Chalmers finished at 13-under 275.
It was a strong field for the Australian Open, with eight Americans on the Presidents Cup team getting ready for next week. That included Woods, a steady presence on the leaderboard. For Chalmers, satisfaction came from his name on the silver trophy again.
”I don’t know if it’s extra gratification,” Chalmers said of beating a field that included a 14-time major champion. ”I’ve got my name twice on that Stonehaven Cup.”
Senden, the 54-hole leader, faltered early but gave himself a chance late with a good pitch across the 17th green for birdie. His long putt on the 18th went over the ridge and broke back toward the high side of the cup but missed by inches. He closed with a 72.
Defending champion Geoff Ogilvy had a 7-under 65 to tie for fourth with Adam Scott (68), Nick Watney (72), Nick O’Hern (72) and Jason Day, who hit his opening tee shot in the water and had a 74.
”If I keep putting myself in these knds of positions, it’s only a matter of time I learn the formula and break through and start to win,” said Day, who has only one PGA Tour win in his four years on the US tour. ”I’m very positive about where my game is right now.”

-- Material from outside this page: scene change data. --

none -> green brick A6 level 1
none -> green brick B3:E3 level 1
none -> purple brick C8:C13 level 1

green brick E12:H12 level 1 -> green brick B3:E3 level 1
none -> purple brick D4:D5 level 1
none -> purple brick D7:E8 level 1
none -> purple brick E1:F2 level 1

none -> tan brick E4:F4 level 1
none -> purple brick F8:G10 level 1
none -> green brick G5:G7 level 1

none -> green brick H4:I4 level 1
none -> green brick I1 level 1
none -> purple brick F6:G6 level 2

Six players from the top 10 at The Lakes will be at Royal Melbourne next week for the Presidents Cup.
Woods was within two shots of the lead when he made the turn, having gone mistake-free on the front nine to at least give himself a chance on the risk-reward holes along the back nine of The Lakes.
The task became tougher the way he played the 11th, which ultimately forced a bad decision two holes later.

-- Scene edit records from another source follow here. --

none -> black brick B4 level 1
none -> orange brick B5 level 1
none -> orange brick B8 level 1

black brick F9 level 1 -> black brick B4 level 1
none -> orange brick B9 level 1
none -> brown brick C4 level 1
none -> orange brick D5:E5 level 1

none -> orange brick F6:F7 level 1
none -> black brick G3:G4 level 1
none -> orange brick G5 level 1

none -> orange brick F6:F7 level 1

Woods again hooked his tee shot on the par-5 11th, although with the wind at his back, it sailed over the portable toilet and into a sand dune where spectators had been walking all week. His ball was deep in a heel print, and he played an explosion shot sideways just to get out of that mess. He wound up missing a 7-foot par putt.

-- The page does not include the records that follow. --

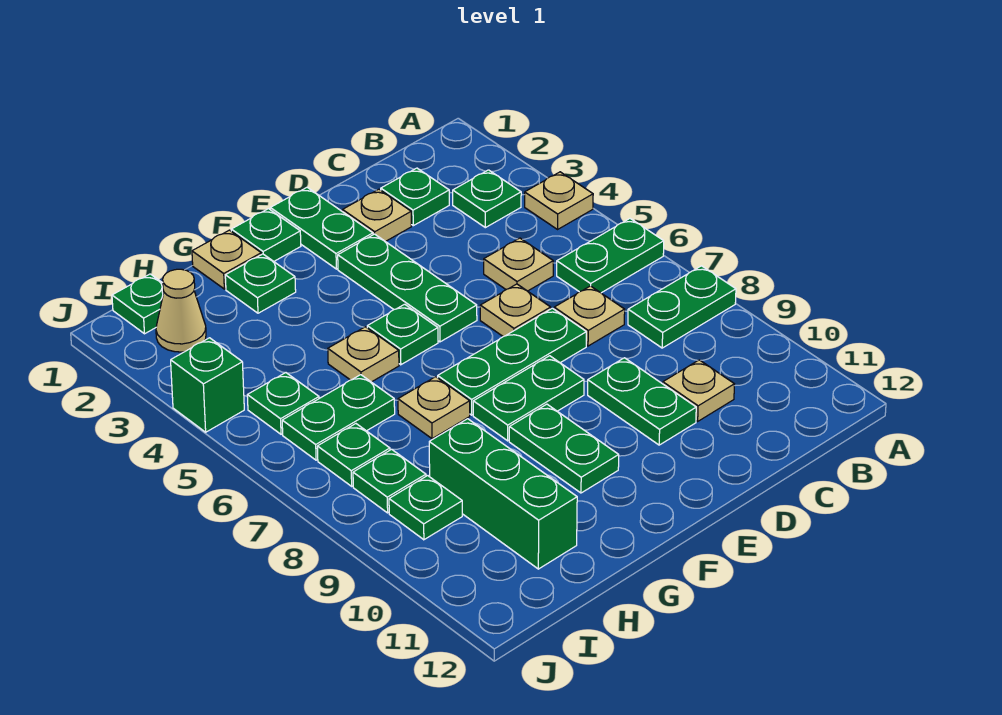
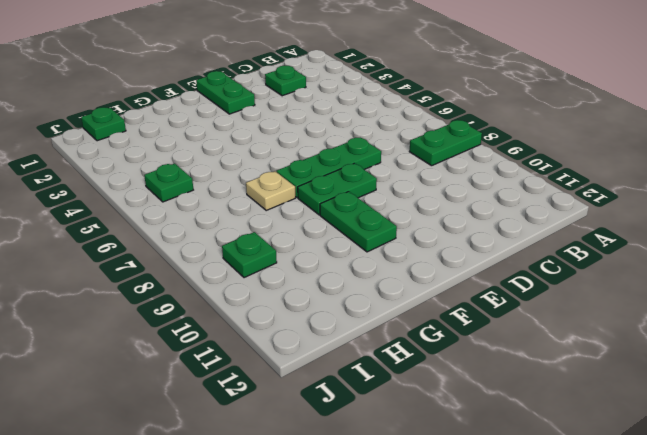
none -> tan plate A4 level 1
none -> green plate A6:B6 level 1
none -> green plate B3 level 1
none -> tan plate C5 level 1

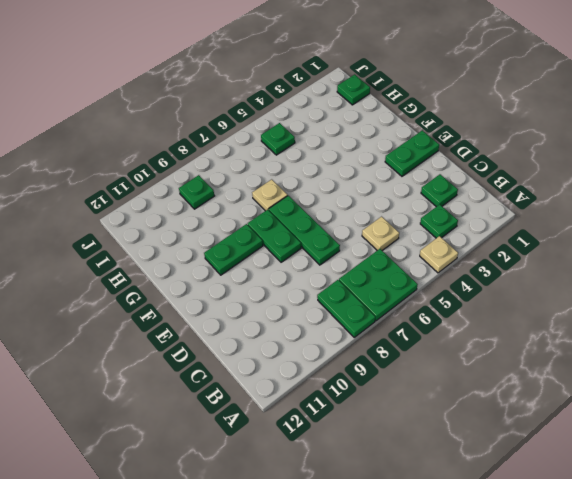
green plate A6:B7 level 1 -> green plate A6:B6 level 1
none -> tan plate C7 level 1
none -> tan plate C10 level 1
none -> tan plate D2 level 1
none -> tan plate D6 level 1

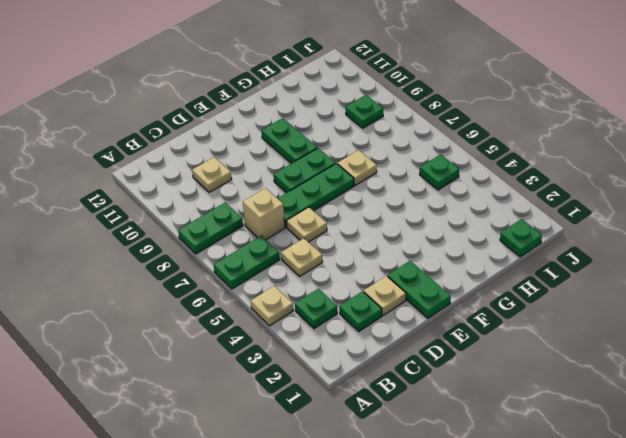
tan brick C7 level 1 -> tan plate C7 level 1
none -> green plate D9:D10 level 1
none -> green plate E3:E5 level 1
none -> green plate F1 level 1
none -> green plate F5 level 1

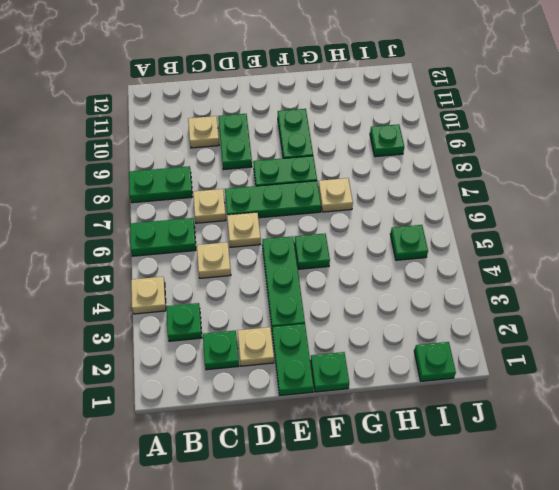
none -> tan plate G1 level 1
none -> green plate G2 level 1
none -> tan plate G5 level 1
none -> green plate H6:I6 level 1

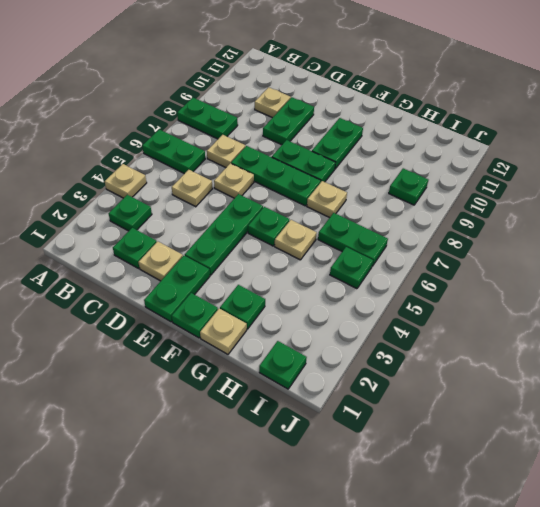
none -> green brick H9:H11 level 1
none -> tan cone I2 level 1
none -> green plate I7 level 1
none -> green plate I8 level 1

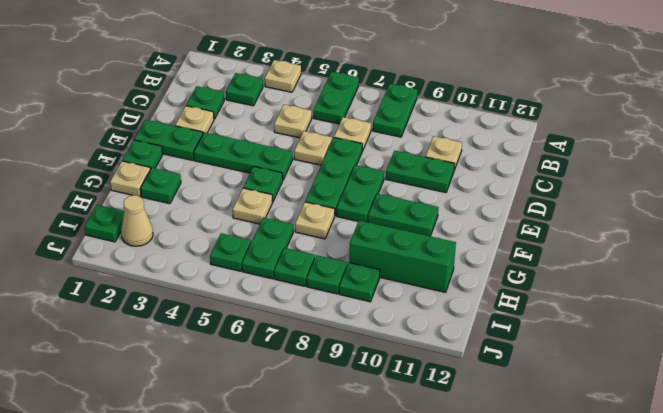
none -> green brick J4 level 1

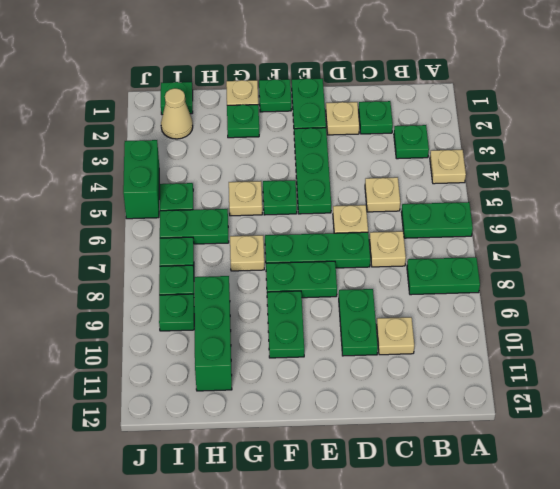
green brick J4:J5 level 1 -> green brick J4 level 1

He made up for that with an 18-foot birdie on the 12th — one of only five birdies on that hole Sunday — and couldn’t figure out how to play the 315-yard 13th. He went with driver for the second straight day, and this time it cost him.
”I shouldn’t have gone for it,” Woods said. ”It’s a tough tee shot for me because I’m caught right between clubs. Driver is too much and 3-wood is not enough. I tried to hit a big, slicing driver in there and should have just laid up.
”Unfortunately, I made the wrong decision and it cost me a shot.”
He was lucky it wasn’t more. The ball barely carried a pond and embedded into the muck about a foot short of the red hazard line. Instead of dropping on the other side of the water, Woods blasted behind the ball to gouge it forward, only it popped up and struck a tree, bouncing behind and nearly in another pond. His chip came up short, and he had to get up-and-down for bogey.
He still made it interesting by chipping in for eagle from just off the 14th green, then reaching the par-5 17th in two with a shot that caught the ridge and settled 12 feet away. With a chance to tie for the lead, Woods missed the putt, then settled for a two-putt par on the 18th hole from about 45 feet.
”Two bad tee shots on the back nine cost me,” Woods said.
Even so, there were more positives for him to take out of the week. Coming off another four-week break from competition, he played well enough to win except for not turning his bad round — a 75 on Saturday — into a mediocre round.
It was the first time all year that he had to wait after signing his card to see if his score would be enough. That lasted as long as it took Chalmers to save par from the bunker.
The only other time Woods has featured on a leaderboard Sunday this year was at the Masters, when he was tied for the lead at turn until going even par on the back nine and finishing four shots behind.
Woods has played only four tournaments since then because of injuries to his left leg.
”I had the lead at Augusta on Sunday; that’s the last time I’ve been in that spot,” Woods said. ”It’s been a long time. Unfortunately I haven’t played a lot of tournaments in between. But it was great to be out there; I had a chance. Unfortunately I didn’t post the number I wanted to post.”